# Acrylic paint as a glue?



## UVLaser (Apr 21, 2007)

I was thinking about it. Would I need to add somthing to the paint to make it stronger? I know these seems random or a dumb idea but maybe I can pull it off.

Thanks


----------



## TedTheLed (Apr 23, 2007)

http://painting.about.com/od/acrylicpainting/a/10tips_acrylics.htm :

Acrylic Painting Tip 10: Using Acrylic Paint as a Glue for Collage
Provided it's used fairly thickly and the item to be stuck isn't too heavy, acrylic paint will work as a glue in a collage.


----------



## mahoney (Apr 23, 2007)

Paint is mostly just glue and color, either pigment or dye. But paint is just designed to stick the pigment to a surface, so the binder (glue) in it is spread pretty thin. So the answer to your question is "it depends". What do you want to glue together? Paint works well for gluing fabric and paper to each other and to porus materials like wood. If you need a stronger bond, you can add more binder (glue) to the paint. This would be acrylic medium, or if your are cheap, PVA or similar glue.
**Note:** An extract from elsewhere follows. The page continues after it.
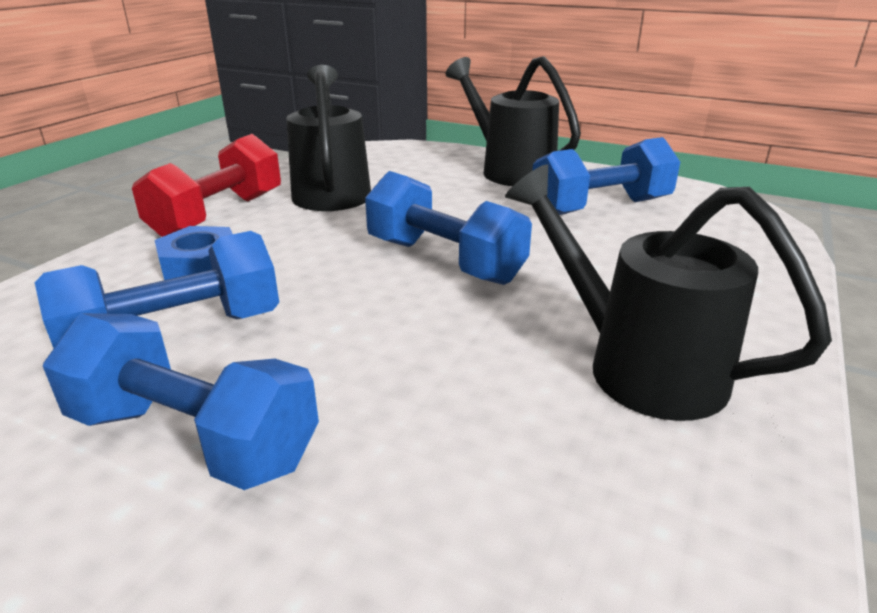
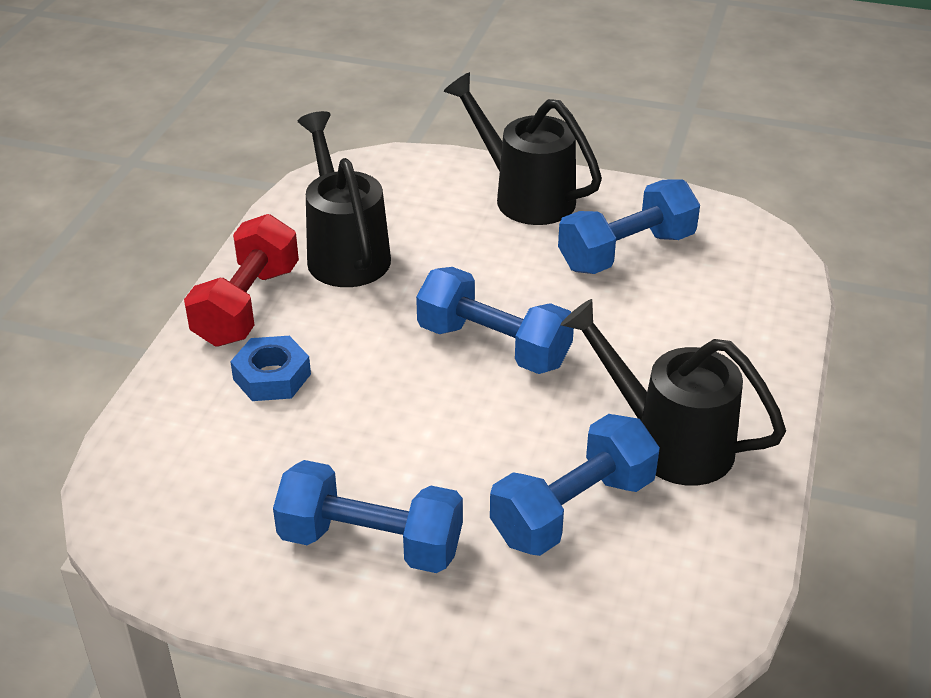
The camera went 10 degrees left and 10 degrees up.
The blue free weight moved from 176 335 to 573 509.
In most cases PVA glues (like elmer's white) will mix into the acrylic paint well, sometimes you get a reaction that makes a stringy mess. Although if you are adding glue to the paint for a stronger bond, you might as well use the glue as glue and forget the paint unless you need a colored bond line for some reason. You can also tint glue with "all-tint" colors.


----------